Stupid raisin tricks

Over the last week and a half, we dried a batch of unknown-variety grapes we foraged from around town. We placed them on our house roof, on electric dehydrator trays, for about 5 days, then moved them onto screening in the solar dehydrator for a few more days after the weather turned mildly rainy.

Then we left the grapes in way too long, and they became super-dry raisins, with super-brittle stems. I started trying to pick the raisins out one by one, but found that took much longer than I wanted to devote to the project, as large pieces of stem broke off, attached to the raisins. I decided I didn't mind if I ate raisins with their immediate short stem attached, so long as I could separate out the rest of the grape bunch's stems. I found a method which seemed to work pretty quickly and efficiently.

Almost all the raisins had dried to such an extent that I could vigorously rub the entire grape bunch between my hands, crushing up the brittle stems. I did this over the mesh solar dehydrator screens, which allowed most of the stems to fall through the cracks, while catching most of the raisins. Some of the smaller raisins did fall through. But within a short while, I had the screen covered with raisins (many with short stems attached), and only some stem litter.

Next I shook the screen a bit to encourage more stem bits (and incidentally more small raisins) to fall through the screening. Finally, I spread a couple of dish towels on the table at the far end of the screen, tilted the screen so the far end rested on the towels, and shook/pushed with my hand all the raisins down onto the towels. Funneling the raisins from the towels into jars took very little time from there. I still had to pick through the stem litter on the table to pull out the small but usable raisins, but at least it took way less time than my original one-by-one method!
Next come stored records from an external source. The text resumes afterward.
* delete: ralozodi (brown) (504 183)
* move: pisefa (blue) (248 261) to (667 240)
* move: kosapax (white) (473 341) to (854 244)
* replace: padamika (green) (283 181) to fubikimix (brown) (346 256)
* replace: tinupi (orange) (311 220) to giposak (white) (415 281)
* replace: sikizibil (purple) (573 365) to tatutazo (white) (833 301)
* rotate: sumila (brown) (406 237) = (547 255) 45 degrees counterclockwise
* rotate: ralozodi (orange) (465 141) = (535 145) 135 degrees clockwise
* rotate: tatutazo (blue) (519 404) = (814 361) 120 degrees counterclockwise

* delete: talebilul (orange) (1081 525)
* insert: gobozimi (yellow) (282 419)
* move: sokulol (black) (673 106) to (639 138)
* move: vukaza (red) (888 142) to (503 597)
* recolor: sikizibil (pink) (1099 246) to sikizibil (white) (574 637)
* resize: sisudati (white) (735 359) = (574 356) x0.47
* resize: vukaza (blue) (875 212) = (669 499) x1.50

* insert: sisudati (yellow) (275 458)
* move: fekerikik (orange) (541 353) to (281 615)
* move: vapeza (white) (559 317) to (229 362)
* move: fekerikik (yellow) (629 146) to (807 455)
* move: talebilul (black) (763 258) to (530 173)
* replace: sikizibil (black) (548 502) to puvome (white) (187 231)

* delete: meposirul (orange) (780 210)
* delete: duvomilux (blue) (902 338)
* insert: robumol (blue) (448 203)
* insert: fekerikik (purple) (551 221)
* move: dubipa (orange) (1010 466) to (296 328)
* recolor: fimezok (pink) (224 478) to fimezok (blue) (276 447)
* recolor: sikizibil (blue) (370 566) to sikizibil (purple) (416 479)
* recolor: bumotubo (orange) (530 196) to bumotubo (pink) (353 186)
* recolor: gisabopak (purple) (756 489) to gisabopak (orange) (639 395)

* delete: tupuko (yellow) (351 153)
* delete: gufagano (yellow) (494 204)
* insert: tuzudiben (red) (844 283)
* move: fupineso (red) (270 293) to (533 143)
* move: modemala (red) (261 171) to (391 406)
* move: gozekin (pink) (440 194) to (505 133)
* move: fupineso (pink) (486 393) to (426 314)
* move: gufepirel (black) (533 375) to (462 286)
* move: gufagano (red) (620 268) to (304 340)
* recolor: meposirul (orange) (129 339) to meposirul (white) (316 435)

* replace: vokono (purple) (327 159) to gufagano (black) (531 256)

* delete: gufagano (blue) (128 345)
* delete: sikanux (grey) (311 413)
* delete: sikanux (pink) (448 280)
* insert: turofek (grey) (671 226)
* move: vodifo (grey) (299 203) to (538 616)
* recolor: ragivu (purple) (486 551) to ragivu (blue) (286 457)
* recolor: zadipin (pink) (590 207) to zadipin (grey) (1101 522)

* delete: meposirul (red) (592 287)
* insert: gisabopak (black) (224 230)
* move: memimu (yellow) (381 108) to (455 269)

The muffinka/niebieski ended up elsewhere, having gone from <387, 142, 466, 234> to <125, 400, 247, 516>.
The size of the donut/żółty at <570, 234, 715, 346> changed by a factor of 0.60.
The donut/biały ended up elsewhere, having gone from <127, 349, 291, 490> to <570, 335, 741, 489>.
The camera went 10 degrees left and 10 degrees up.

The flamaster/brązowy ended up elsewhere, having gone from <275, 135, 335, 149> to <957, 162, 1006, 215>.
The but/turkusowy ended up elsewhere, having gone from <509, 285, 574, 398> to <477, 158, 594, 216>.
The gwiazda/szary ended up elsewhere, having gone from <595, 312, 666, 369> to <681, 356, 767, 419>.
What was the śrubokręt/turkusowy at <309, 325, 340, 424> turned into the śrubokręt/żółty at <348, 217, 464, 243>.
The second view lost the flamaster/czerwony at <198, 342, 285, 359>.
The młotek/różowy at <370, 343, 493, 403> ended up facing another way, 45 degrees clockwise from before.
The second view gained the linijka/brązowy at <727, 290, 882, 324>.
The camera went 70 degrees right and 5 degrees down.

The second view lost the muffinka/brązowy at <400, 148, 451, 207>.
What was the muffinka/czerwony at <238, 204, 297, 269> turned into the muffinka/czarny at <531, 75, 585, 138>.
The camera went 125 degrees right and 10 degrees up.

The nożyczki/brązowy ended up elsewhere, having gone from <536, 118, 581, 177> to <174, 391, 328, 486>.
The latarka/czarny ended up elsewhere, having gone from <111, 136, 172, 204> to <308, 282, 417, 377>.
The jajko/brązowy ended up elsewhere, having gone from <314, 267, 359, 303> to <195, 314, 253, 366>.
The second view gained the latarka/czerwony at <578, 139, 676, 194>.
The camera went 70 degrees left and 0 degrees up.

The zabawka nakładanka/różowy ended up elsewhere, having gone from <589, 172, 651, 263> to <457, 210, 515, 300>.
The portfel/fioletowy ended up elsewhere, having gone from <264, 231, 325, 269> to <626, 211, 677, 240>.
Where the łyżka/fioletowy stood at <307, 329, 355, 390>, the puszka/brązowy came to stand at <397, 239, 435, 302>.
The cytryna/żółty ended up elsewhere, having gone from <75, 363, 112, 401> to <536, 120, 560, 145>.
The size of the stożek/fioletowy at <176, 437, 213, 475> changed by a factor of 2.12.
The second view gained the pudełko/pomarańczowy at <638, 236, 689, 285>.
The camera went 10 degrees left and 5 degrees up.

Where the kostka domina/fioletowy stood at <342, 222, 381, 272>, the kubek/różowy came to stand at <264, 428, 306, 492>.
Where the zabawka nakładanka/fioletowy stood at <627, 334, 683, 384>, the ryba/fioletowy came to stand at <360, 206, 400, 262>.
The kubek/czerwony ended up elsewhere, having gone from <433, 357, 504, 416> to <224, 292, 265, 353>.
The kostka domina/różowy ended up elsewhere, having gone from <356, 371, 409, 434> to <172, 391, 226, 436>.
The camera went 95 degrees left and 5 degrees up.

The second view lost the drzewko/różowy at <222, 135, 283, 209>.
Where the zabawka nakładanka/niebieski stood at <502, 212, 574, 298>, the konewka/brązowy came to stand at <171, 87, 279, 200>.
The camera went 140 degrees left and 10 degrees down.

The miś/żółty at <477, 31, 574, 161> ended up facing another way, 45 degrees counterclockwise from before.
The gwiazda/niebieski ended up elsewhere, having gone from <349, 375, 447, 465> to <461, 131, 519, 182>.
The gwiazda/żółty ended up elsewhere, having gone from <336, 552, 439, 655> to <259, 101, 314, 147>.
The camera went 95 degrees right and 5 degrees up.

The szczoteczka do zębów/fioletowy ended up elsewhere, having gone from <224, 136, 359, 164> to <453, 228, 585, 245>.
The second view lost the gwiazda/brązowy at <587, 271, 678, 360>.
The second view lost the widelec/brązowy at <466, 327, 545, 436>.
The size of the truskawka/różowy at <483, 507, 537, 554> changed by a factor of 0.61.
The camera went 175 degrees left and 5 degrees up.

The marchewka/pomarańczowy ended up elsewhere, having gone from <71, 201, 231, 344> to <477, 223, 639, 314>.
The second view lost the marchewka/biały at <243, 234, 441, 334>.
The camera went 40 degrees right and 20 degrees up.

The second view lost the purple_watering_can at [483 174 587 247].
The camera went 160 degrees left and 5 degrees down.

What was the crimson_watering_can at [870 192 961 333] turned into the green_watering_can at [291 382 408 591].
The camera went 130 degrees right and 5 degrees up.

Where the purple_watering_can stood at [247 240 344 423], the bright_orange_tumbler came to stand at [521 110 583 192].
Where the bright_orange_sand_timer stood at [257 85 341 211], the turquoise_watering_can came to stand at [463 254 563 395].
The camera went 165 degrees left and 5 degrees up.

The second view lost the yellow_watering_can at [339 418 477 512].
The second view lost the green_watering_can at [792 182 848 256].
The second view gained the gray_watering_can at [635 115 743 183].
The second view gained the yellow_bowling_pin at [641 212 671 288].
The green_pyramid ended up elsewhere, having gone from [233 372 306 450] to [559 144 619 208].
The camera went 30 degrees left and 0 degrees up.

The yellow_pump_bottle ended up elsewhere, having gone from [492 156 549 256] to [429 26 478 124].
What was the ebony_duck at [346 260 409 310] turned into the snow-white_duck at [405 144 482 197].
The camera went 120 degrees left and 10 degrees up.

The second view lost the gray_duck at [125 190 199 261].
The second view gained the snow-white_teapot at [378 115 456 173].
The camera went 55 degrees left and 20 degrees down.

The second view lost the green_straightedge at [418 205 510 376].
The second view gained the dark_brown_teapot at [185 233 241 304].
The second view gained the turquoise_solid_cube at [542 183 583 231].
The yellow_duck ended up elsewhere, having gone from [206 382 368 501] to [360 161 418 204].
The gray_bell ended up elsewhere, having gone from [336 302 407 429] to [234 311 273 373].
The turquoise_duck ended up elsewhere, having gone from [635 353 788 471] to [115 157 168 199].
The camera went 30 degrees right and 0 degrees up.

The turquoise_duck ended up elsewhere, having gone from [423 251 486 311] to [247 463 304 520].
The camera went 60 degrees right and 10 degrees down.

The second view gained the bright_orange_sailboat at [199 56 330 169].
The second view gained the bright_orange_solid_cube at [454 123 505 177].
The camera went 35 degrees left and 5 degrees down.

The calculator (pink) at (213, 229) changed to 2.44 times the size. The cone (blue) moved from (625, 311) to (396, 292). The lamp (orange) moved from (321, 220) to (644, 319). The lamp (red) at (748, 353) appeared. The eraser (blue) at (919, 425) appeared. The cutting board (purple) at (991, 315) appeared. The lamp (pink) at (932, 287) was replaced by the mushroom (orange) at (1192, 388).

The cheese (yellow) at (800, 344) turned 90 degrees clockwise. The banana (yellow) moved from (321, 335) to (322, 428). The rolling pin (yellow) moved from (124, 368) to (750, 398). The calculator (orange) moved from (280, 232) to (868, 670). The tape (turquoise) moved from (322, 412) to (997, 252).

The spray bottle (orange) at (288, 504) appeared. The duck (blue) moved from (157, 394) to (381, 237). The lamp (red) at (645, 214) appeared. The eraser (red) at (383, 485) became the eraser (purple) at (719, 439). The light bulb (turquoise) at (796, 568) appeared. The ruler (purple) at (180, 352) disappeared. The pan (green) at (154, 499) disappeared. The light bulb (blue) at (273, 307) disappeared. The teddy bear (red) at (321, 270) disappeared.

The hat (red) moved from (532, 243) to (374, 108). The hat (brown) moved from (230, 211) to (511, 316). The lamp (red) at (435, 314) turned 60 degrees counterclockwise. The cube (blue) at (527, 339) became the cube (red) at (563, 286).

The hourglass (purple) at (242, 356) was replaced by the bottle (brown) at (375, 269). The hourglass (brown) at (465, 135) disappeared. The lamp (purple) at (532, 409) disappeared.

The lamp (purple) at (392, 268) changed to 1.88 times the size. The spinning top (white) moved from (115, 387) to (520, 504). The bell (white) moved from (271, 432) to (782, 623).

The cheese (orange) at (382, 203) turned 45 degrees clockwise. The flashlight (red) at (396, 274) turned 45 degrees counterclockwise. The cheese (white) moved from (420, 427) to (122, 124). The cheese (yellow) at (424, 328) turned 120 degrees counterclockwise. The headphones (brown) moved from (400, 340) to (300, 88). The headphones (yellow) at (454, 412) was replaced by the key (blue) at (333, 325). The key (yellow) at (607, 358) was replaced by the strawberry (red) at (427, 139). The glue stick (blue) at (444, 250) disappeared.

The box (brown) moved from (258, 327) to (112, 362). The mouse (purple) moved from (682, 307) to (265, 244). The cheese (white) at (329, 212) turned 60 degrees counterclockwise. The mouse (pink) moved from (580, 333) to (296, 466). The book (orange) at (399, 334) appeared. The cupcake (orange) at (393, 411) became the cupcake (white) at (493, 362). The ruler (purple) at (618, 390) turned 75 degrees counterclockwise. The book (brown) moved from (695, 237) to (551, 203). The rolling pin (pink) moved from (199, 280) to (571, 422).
I assume people have perfected easier ways of processing raisins, starting with not over-drying their grapes. I wonder whether commercial growers selected certain raisin varieties such as Thompson's and Flame in part for ease of processing...I don't know much yet about what makes a good raisin grape. Plenty to learn...but at least I know one relatively quick way to deal with crisped raisins!

4 comments:

Alan Post said...

i'm in the desert southwest, were it is quite sunny, but i only need to dry fruit outside for a few days before they are ready.

i haven't tried drying grapes (that's next year), but i would have tried pulling them off the stem first, instead of after drying them.

any reason you thought to do it this way?

Anonymous said...

i am drying grapes right now. i pulled the grapes off the stems & i used paper towels so the grapes wouldn't fall through the cracks in the dehydrator... it worked but wire mesh or chesse cloth would have probably worked better

Kurt K said...
This comment has been removed by the author.
Kurt K said...

If your raisins are too dry, soak them in some gin for 10 days. Leave the container open, and the alcohol will evaporate. The raisins will plump up, and you also have an effective treatment for aches and joint pain. It is supposed to be good for arthritis, but I don't have it so I can't tell you that for sure.